Dehumanised is how I felt. Like something that isn't expected to feel. This time 3 years ago he'd packed his bags whilst I sat with our stunned DC's downstairs and a good friend (he watched six nations whilst he packed).

wellthatsdoneit Fri 14-Mar-14 19:03:46

Hope you are okay Wisey. I remember your posts, and yours too Beofreandafter. Coming up to my three year annivorceary too (except I'm not even divorced yet) and I am still angry. Anger is a good emotion though isn't it if channelled in the right way - galvanises you to correct injustices. I can also empathise with the feeling of being dehumanised. My ex never hit or threatened to, but sometimes I wish he had so that it was all black and white.

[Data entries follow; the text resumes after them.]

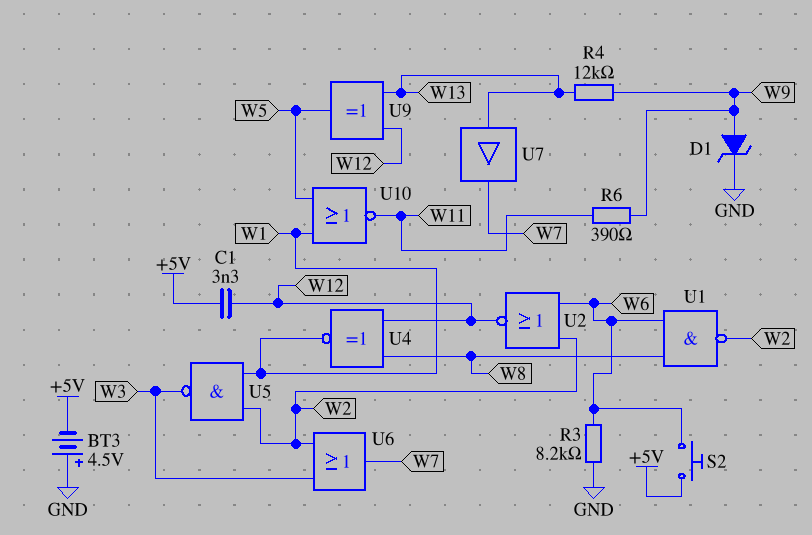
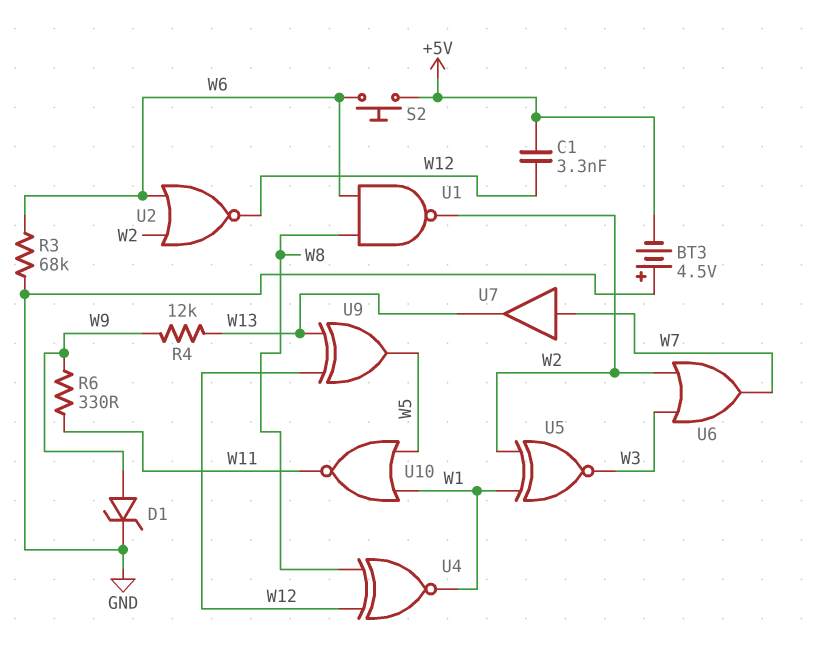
R3: 8.2k (GND, W6) -> 68k (GND, W6)
R6: 390 (W9, W11) -> 330 (W9, W11)
U5: NAND (in W1, in W2, out W3) -> XNOR (in W1, in W2, out W3)
U7: buffer (in W13, out W7) -> buffer (in W7, out W13)

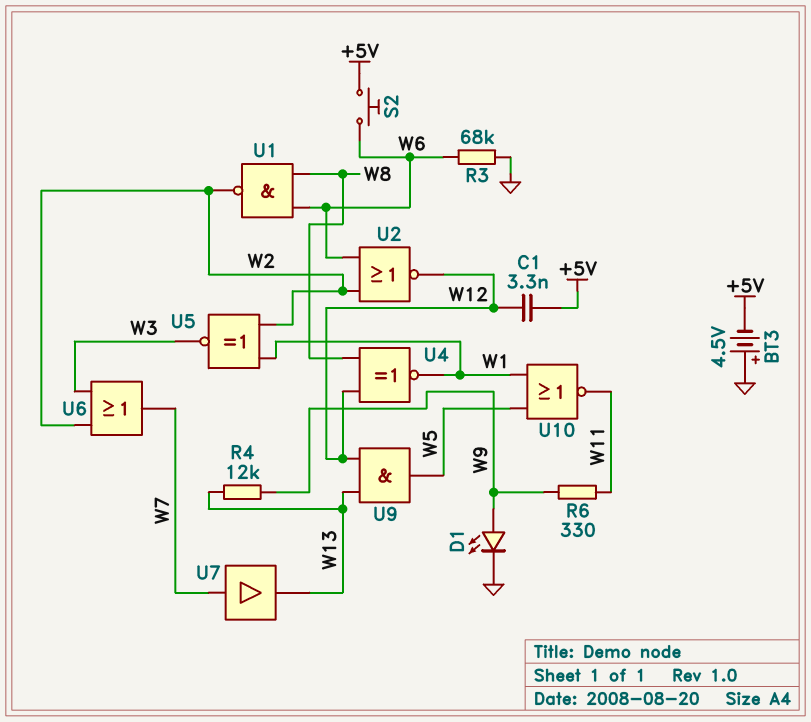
D1: zener (A W9, K GND) -> LED (A W9, K GND)
U9: XOR (in W12, in W13, out W5) -> AND (in W12, in W13, out W5)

The drip drip drip of psychological warfare is awful.

wiseoldowl Fri 14-Mar-14 21:14:46

Hi Wisey,I remememer your posts too.
My 3 year anniv comes up couple months,xh now lives with OW.....hope they're having shit life.

Like you I still can't come to terms with the lying (lots),cheating (hid money,all through divorce,had to go to court to sort it on principle).

They're welcome to each other, I'll never be the same....still battling uphill..

Here's to your lovely shoes.

wiseoldowl Fri 14-Mar-14 21:16:12

Hi Wisey,I remememer your posts too.
My 3 year anniv comes up couple months,xh now lives with OW.....hope they're having shit life.

Like you I still can't come to terms with the lying (lots),cheating (hid money,all through divorce,had to go to court to sort it on principle).

They're welcome to each other, I'll never be the same....still battling uphill..

Here's to your lovely shoes.

wiseoldowl Fri 14-Mar-14 21:17:50

Soryy,tablet/user hopeless blush

akaWisey Fri 14-Mar-14 22:22:42

Thank you Well and Wiseoldwoman that means a lot.

I'm fine now. It's passed as I knew it would. I've always held back from using the term abuse about what happened because it didn't feel 'right' when there are so many women here who are crushed physically and mentally by their partners. But to be honest, when one person is pulling the strings of another, knows full well the impact of that, can do something about it and chooses not to but instead to commit acts which increase the gas lighting effect - I think it's abusive.

But these days, well. He leaves me alone. He knows better than to try and mess around with my head because he can't. Who knows if he ever reflects on what he did? I honestly believe that Mumsnet saved me and more than that - it changed me smile

We are more complete people now than we were, right? Right. Lets not forget that - ever.

dunfightin Fri 14-Mar-14 23:28:15

Dear Wisey,
Glad it has passed. I remember your posts and springydaffs (I think) - the one with the shit hot lawyer. I was a few steps behind you in terms of it all imploding.
You are still one great woman. I have long since name-changed but now that ex has been dumped by OW he is going through women like the DCs go through shoe sizes. Good luck to 'em. And some more thanks for you

Gudgyx Fri 14-Mar-14 23:34:08

Well done you for being strong enough to leave that asswipe.

Everyone is allowed an off day - and you are defo entitled to be angry!

Heres to your new shoes!

akaWisey Fri 14-Mar-14 23:37:13

Dun bless you. It was Saffysmum who had the SHL and she's ok as far as I know. She was awesome.

Gud thank you.

itmightwork Fri 14-Mar-14 23:49:54

I remember you and Saffysmum - I was in a similar position around the same time and your strength shone through the pain in your posts.

I agree we will never be the same. I like to think we are better now! Go shoes!